Lyrics & Knowledge Personal Pages Record Shop Auction Links Radio & Media Kids Membership Help
The Mudcat Cafesj

Post to this Thread - Sort Descending - Printer Friendly - Home


Tech: How to Remove Noise from recordings

GUEST 04 Jul 12 - 02:36 PM
treewind 04 Jul 12 - 03:24 PM
Jim Carroll 05 Jul 12 - 04:24 AM
Acorn4 05 Jul 12 - 04:45 AM
GUEST,Charles Macfarlane 05 Jul 12 - 06:34 AM
GUEST,Charles Macfarlane 05 Jul 12 - 06:36 PM
treewind 06 Jul 12 - 06:56 AM
Bernard 06 Jul 12 - 07:22 AM
GUEST,Charles Macfarlane 06 Jul 12 - 07:34 AM
GUEST 06 Jul 12 - 08:00 AM
GUEST,Charles Macfarlane 06 Jul 12 - 08:02 AM
Jim Carroll 06 Jul 12 - 09:04 AM
GUEST,Charles Macfarlane 06 Jul 12 - 10:53 AM
Share Thread
more
Lyrics & Knowledge Search [Advanced]
DT  Forum Child
Sort (Forum) by:relevance date
DT Lyrics:





Subject: Tech: How to Remove Noice
From: GUEST
Date: 04 Jul 12 - 02:36 PM

Hi, Can you guys help me? Please tell me how to remove or reduce noise of mp3 files? I need some patented tools / program and want to buy its license. But i can't find the right place for this I have got some places but all of them are really scammers and don't have the broker address actually.


Post - Top - Home - Printer Friendly - Translate

Subject: RE: Tech: How to Remove Noice
From: treewind
Date: 04 Jul 12 - 03:24 PM

The noise removal tool in Audacity works well for noises like hiss or AC hum. And it's free.


Post - Top - Home - Printer Friendly - Translate

Subject: RE: Tech: How to Remove Noise from recordings
From: Jim Carroll
Date: 05 Jul 12 - 04:24 AM

Adobe Audition is a tremendous programme - for basic noise removal to complex fine-tuning.
Remember that all noise removal is a swings-and-roundabouts process which invariably effects the quality of the recorded sound.
Jim Carroll


Post - Top - Home - Printer Friendly - Translate

Subject: RE: Tech: How to Remove Noise from recordings
From: Acorn4
Date: 05 Jul 12 - 04:45 AM

Apparently you can actually add "Tape hiss" to bring back the feel of those old cassettes.


Post - Top - Home - Printer Friendly - Translate

Subject: RE: Tech: How to Remove Noise from recordings
From: GUEST,Charles Macfarlane
Date: 05 Jul 12 - 06:34 AM

I've tried two or three commercial software programs, which I still use even though I purchased them a decade or more ago, so be aware that what follows may be out of date.

Dart, I think it was called, was utterly useless.

DCArt can be particularly good at interpolating over vinyl scratches, though the results are often highly dependant on the start and end points chosen for the interpolation, slight changes in these causing big changes to the results. It has quite a wide range of filters, etc, and in particular can filter based on a sample, which is particularly useful for turntable rumble. However, the software is somewhat 'quirky'. In particular, as the file is edited in situ, with its time and date stamp being altered accordingly even if you undo all changes, you should always back up a file BEFORE loading it into DCArt.

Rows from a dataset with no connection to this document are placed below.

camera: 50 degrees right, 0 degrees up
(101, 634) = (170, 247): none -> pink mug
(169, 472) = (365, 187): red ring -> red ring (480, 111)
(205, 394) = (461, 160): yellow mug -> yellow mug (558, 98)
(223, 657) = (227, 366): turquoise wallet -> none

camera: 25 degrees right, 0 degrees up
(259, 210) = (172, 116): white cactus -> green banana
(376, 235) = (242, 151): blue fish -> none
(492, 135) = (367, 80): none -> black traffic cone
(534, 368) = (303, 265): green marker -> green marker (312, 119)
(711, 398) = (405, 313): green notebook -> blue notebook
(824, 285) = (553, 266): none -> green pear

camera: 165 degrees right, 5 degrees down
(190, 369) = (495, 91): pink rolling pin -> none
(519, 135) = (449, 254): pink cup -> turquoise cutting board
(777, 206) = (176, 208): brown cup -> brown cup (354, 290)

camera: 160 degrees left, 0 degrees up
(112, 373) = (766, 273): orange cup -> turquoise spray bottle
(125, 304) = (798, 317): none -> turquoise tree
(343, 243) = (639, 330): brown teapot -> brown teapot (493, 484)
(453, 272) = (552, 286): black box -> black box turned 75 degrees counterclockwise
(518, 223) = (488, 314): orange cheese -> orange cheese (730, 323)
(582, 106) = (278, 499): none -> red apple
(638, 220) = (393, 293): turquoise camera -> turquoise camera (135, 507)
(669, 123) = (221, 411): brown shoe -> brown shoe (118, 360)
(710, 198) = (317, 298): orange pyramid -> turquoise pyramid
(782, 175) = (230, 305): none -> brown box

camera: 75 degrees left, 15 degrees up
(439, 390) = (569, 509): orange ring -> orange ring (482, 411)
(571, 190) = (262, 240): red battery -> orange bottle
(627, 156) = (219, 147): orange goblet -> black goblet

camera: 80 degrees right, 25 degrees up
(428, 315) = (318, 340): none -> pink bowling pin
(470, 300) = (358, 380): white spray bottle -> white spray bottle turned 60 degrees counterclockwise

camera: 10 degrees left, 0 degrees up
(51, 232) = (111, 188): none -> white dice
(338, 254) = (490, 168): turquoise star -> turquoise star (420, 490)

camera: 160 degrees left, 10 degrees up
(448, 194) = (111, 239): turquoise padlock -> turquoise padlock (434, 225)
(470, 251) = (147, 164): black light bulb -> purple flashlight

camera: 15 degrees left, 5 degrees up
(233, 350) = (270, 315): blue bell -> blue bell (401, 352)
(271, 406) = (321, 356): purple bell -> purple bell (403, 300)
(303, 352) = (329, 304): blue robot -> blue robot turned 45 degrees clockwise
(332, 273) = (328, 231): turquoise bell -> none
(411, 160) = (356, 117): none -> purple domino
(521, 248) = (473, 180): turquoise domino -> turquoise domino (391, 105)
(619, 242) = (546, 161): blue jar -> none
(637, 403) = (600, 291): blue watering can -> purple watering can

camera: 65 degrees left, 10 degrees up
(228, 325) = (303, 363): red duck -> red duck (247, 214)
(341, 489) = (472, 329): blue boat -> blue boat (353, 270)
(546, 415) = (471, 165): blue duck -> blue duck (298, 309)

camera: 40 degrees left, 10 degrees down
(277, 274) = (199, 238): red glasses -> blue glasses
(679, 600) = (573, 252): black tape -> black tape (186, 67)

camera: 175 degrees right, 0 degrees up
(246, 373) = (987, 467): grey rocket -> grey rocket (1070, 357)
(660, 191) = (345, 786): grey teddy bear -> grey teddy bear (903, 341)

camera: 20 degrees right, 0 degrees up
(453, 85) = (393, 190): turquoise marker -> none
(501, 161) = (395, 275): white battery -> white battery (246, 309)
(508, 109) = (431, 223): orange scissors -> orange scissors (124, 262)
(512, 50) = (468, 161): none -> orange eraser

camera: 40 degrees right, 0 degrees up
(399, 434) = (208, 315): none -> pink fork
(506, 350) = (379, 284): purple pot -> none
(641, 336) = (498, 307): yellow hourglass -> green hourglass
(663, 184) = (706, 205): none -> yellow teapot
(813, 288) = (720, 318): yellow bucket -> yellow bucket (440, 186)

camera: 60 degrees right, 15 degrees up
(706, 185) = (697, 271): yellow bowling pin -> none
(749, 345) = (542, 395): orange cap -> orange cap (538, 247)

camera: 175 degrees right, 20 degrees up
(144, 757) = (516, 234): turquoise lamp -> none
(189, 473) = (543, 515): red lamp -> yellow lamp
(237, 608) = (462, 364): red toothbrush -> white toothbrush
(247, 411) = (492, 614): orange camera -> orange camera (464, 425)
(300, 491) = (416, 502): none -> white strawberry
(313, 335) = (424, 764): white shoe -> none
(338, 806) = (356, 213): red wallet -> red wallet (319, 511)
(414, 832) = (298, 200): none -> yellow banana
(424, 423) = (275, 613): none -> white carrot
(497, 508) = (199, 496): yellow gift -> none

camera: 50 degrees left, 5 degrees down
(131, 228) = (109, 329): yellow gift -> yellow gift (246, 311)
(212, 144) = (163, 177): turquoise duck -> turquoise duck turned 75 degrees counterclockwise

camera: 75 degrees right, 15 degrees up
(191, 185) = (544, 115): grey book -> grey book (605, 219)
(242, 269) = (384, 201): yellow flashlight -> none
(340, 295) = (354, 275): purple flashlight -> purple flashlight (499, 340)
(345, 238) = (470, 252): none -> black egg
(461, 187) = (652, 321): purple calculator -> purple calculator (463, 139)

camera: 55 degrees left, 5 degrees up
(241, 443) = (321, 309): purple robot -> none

SonicFoundry (as was) / Sony (now) Sound Forge is also quite good, with a good selection of filters, etc. However, be aware that this software has potentially hidden expenses - for example, the basic program may cost so much, a filter to read in MP3 files, so much extra, etc. This approach to marketing by Sony completely alienated me, which is one reason why I'm still using a decade-old version.

As for the noise itself, generally, it's better to avoid it getting into the recording in the first place, than to try to remove it afterwards, as this inevitably will affect the wanted part of the recording to a greater or lesser extent - that is it becomes a question of whether the noise in the recording is worse than the wanted part of the recording would be after treatment to remove the noise. What can be done depends very much on what sort of noise it is, and the OP is not specific about this.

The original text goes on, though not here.